1. Nov 2, 2014

### dynawics

Hello all,

I have not studied general relativity only special relativity, I apologize therefore if my questions seem low level. Thank you for your help.

Three questions:

The way in which I learned that the twin paradox is resolved is through the illustration of the way in which the observer in the rocket would necessarily immediately detect a change in the frequency of the regular signals being sent to him by his twin on earth, but, that the twin on earth would not detect a change in frequency until a certain time later (unless the earth was the one which underwent acceleration away from and back towards the rocket). This seems to me to indicate that there is something about the process of acceleration itself which defines any particular frame of reference as a functionally new physical system with respect to its time characteristics. Is my instinct on this issue correct?

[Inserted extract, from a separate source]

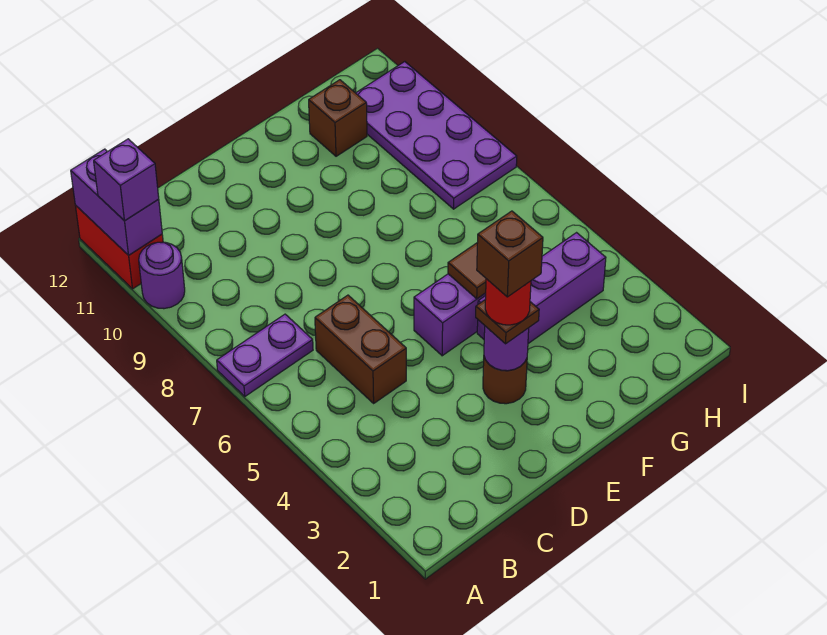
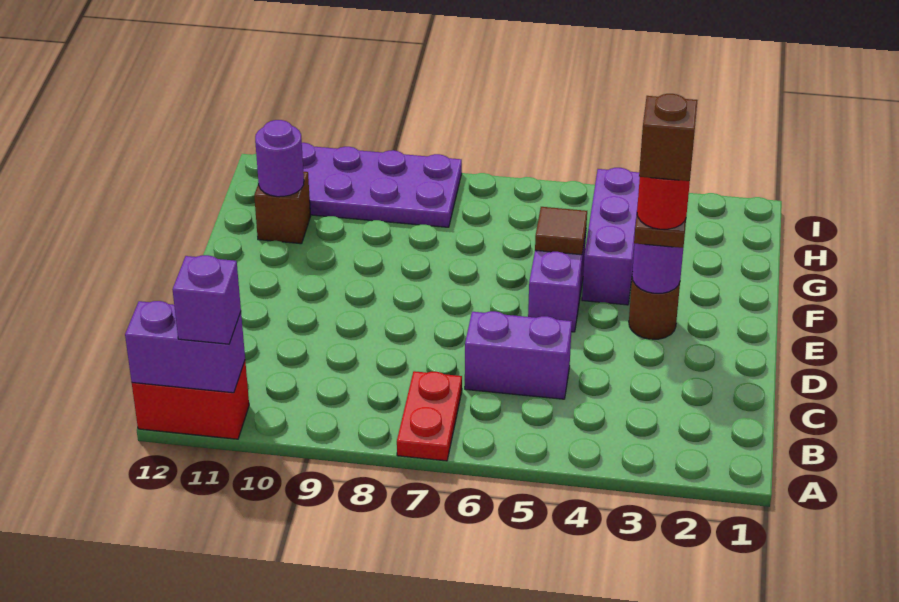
purple plate A7:B7 level 1 -> red plate A7:B7 level 1
purple round brick A10 level 1 -> purple round brick G11 level 2
brown brick C5:C6 level 1 -> purple brick C5:C6 level 1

Second: Imagine a scenario in which two twins exist on different stationary planets which are known distances apart. One twin hops in his rocket and moves towards the other twin in a straight line. It would seem that each twin would see the other twin's clock move slower. According to the theory of relativity what would happen when the twin in the rocket arrives on the planet with his other twin? Would the flying twin be younger since he was the one that was flying? How could that be if both twins saw each other's clocks moving slowly and there was no change in direction? What if the twins were sending identical regular signals to each other immediately before and during the rocket flight? It seems as if they would both experience exactly the same pattern of frequency changes. Although, I suppose that, indeed, the twin flying in the rocket would, again, experience the changes in frequency before the stationary twin did. It seems as if the twin who hopped into the rocket would witness the other twins clock running slower for longer than the twin on the earth who would only see the rocket twin's clock moving slowly until the regular signal from his transmitter reached the earth, the time during which the rocket twin had already been moving and witnessing the earth twin as having a slow clock. If this be the case, then it seems necessary that the rocket twin would arrive older, not younger.

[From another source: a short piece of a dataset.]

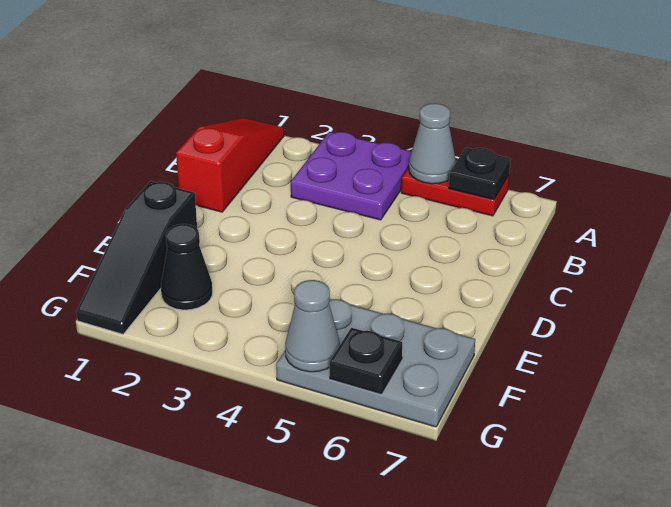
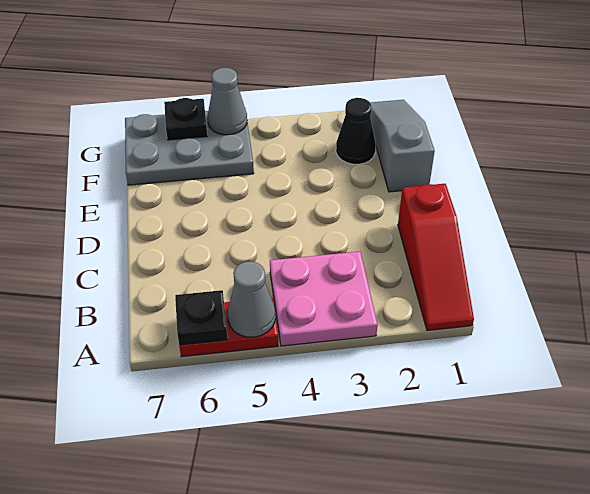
purple plate A3:B4 level 1 -> pink plate A3:B4 level 1
black slope E1:G1 level 1 top E -> grey slope E1:G1 level 1 top E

Third: Lastly, would not any increase in the frequency of signal registered by either twin make the clock of the other twin seem to move faster? For example, if the signal sent out was regularly timed with a clock, every second representing one signal, if you were moving towards the originating point of the signals then it seems as though you would register them faster. Would this kind of increased speed of signal registration cancel out the relativistic slowing of the clock with respect to both twins? Would in fact the clocks seem to maintain the same relative rate to each observer as a result of this combining of opposite effects in the case that the rocket was moving straight towards the other observer? Does special relativity hold only in the case of motion perpendicular to the observer?

Thank you,
Ian

2. Nov 3, 2014

### Staff: Mentor

A frame of reference isn't a "physical system"; it's an abstraction that we use to help us understand how physical systems behave. You don't "switch frames" by changing your state of motion (i.e., accelerating). You change your relationship to other physical things--such as the immediate change the traveling twin observes in the Doppler shift of light signals from the other twin, when he accelerates to turn around. In fact, you can analyze the twin paradox entirely using the Doppler shift that each twin observes in the signals from the other twin, without ever bringing in frames at all; that's basically what the solution you describe amounts to. The Usenet Physics FAQ article on the twin paradox calls this the Doppler Shift Analysis.

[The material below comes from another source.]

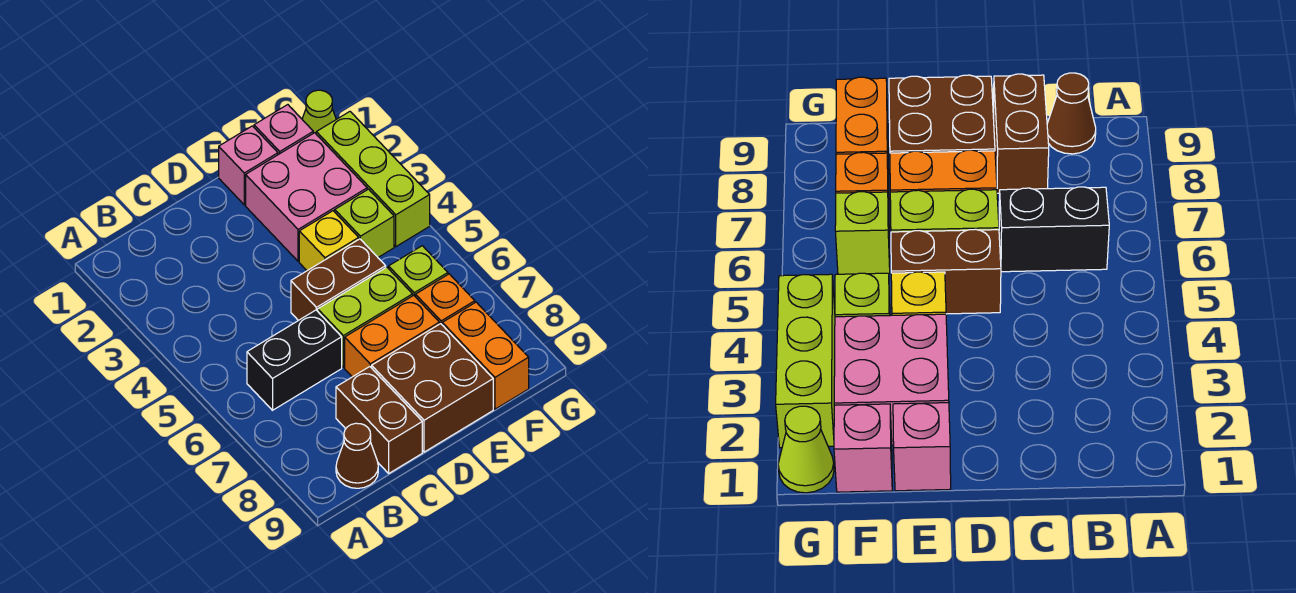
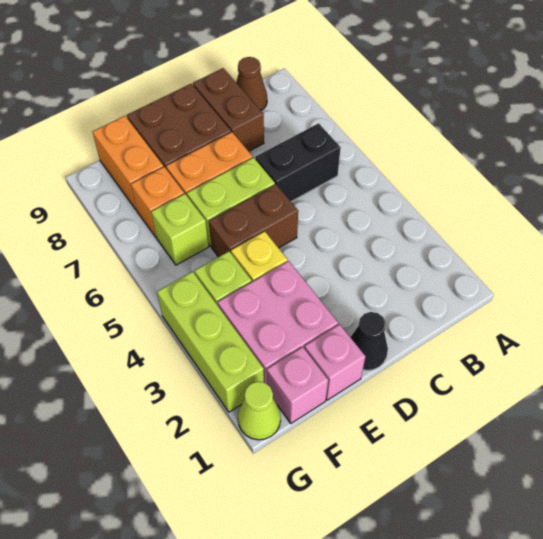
none -> black cone D1 level 1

Actually, each twin would directly observe a Doppler blueshift in the other twin's light signals--i.e., he would directly observe the other twin's clock ticking faster. (But the twin who hops in his rocket would see the blueshift as soon as he starts traveling, while the twin who stays on his planet would only see it after a time delay.) Each twin would calculate, if he uses a frame of reference in which he is at rest, that the other twin's clock is ticking slower, once he corrects for light travel time; but that's a calculation, not something he observes directly. This point is often glossed over in discussions of the twin paradox, which is a shame, because it's an important one to keep in mind; it has evidently confused you (see further comments below).

He would have aged less. The Doppler shift analysis gives this answer directly, as should be evident from the parenthetical comment I made above. You can also get the answer by doing a calculation in either frame (the rest frame of the planets or the rest frame of the traveling twin), but it will take more effort.

Yes. Your scenario of the two planets and one twin traveling between them illustrates this, as I noted above.

No. The two are not really different phenomena; they're just different aspects of the same underlying physics. See my comments above.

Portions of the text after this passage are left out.